My eclectic projects explore troubling aspects of humanity’s relationship with the natural world. I am attracted to unnoticed patches of land, abandoned Nature in urban and rural environments, and the energy of plants in their infinite detail.

Since the completion of my Masters of Fine Arts degree in 2014, my work has changed substantially. Before my graduate studies, I had become dissatisfied with conventional landscape painting and I felt the need to deepen and expand my practice. I have since developed my theoretical basis as a guide to making more complex works. I draw on multiple sources of history and contemporary art in order to elicit thoughtful responses from viewers.

I interpret a specific locale thematically to determine the techniques and materials for a project. Photography has been an integral starting point in my process since the beginning of my career. I now use pinhole lenses to capture my impressions while on location. Experimentation follows with drawings on paper, collages and photographs that refine initial ideas. Each finished artwork evolves beyond its starting points, as reference material is set aside.
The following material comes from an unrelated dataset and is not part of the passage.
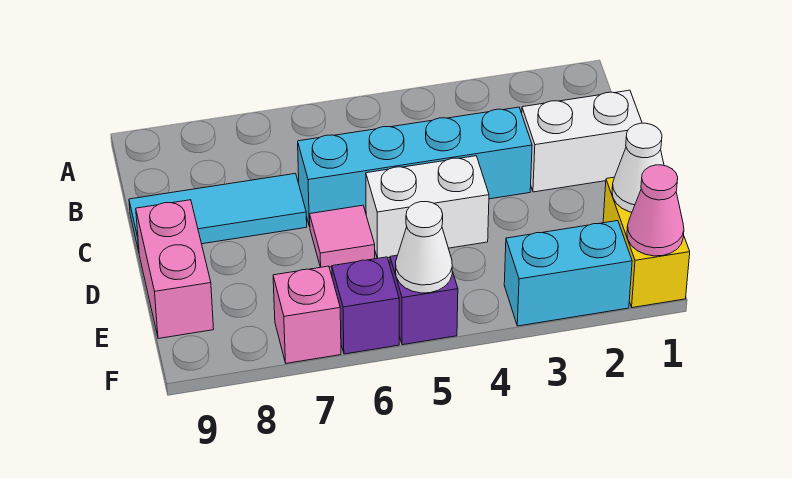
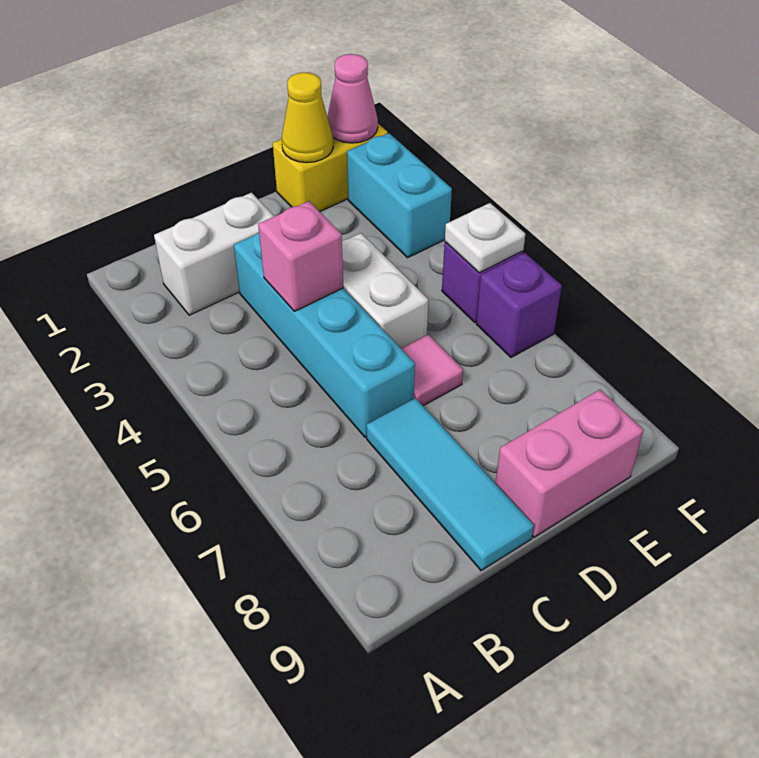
white brick C1:C2 level 1 -> white brick B2:C2 level 1
white cone E1 level 2 -> yellow cone E1 level 2
white cone F5 level 2 -> white plate F5 level 2
pink brick F7 level 1 -> pink brick C4 level 2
Naturo Elementa (2020-22) is an exploration of semi-urban environments similar to Michel Foucault’s ambiguous gardens in « Des espaces autres.» A vacant lot and an overgrown back yard became the source for this series. Intense colour and bright light in these works respond in part to the gloom of the pandemic. The paintings celebrate movement and freedom in the natural world with loosely applied dry pastel and transparent acrylic on wood.

My series
Vanitas by the Sea / Vanitas par la mer (2020-21) is a re-interpretation of Baroque Vanitas art in 17th century Europe that hints at humanity’s indifference towards the natural environment. The stunning growth of wildflowers and other plants along the coastline of Terra Nova National Park NL (The Rooms Artist Residency 2018) led to this series of paintings. Worked in pencil crayon and acrylic on wood with shards of Plexiglass, discarded objects emerge from the shadows of vegetation.

Carl Jung’s classic
Man and His Symbols provides background material to Surreal (2022 ongoing), photographic montages of figures within ephemeral environments. The human face intensifies the emotional range of each image. Pinhole lenses capture movement, soft-focus details and distortions that contribute to the dream-like effect.
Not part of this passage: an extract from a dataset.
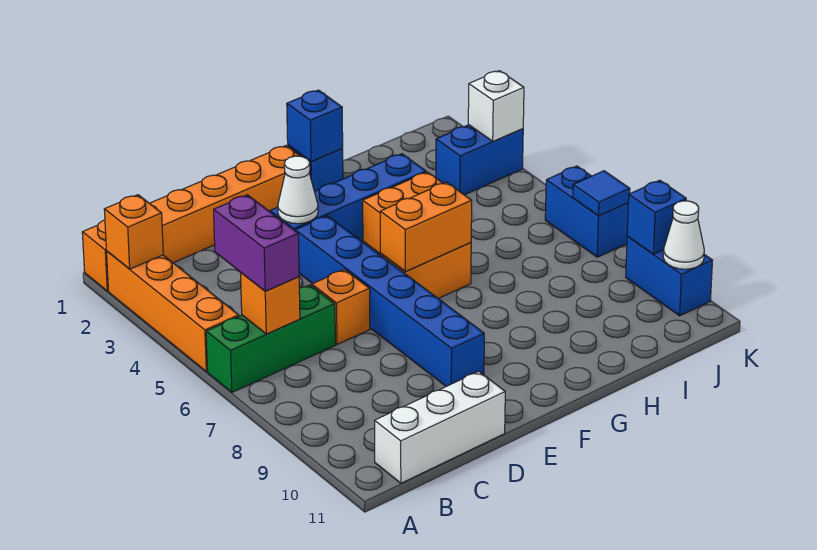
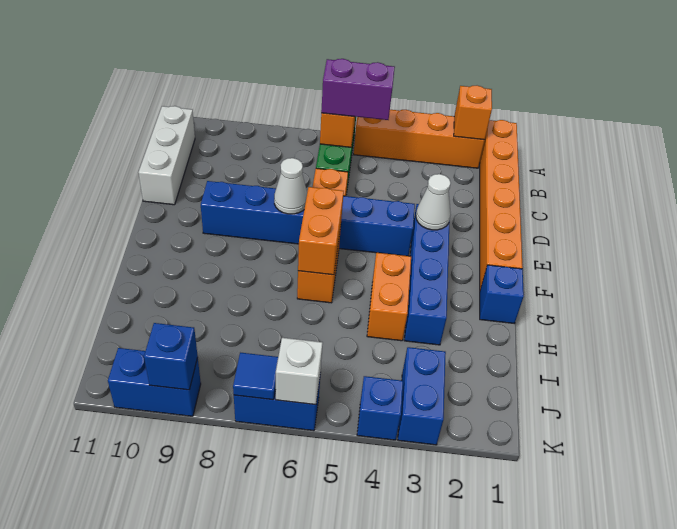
blue brick G1 level 2 -> blue brick K4 level 1
white brick K3 level 2 -> white brick K6 level 2
white cone K10 level 2 -> white cone E7 level 2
Based on research at the SÌM residency (Reykjavik, Iceland 2015),
Rencontre primordial / Primodial Encounter (2016–18) expresses the omnipresence of humanity in remote areas of the earth. Electrical and communication equipment punctuates vast, volcanic terrain in surprising ways, reminding me of sociologist Ulrich Beck’s discussions of globalization. Mylar and Plexiglass represent machines, while wood grain and paint portray the landscape.

I plan to develop a new series in September 2023, during the Constellation Bleue Residency (Shippagan, NB) and “Naturo Elementa” at Galerie d’art Bernard-Jean (Caraquet, NB).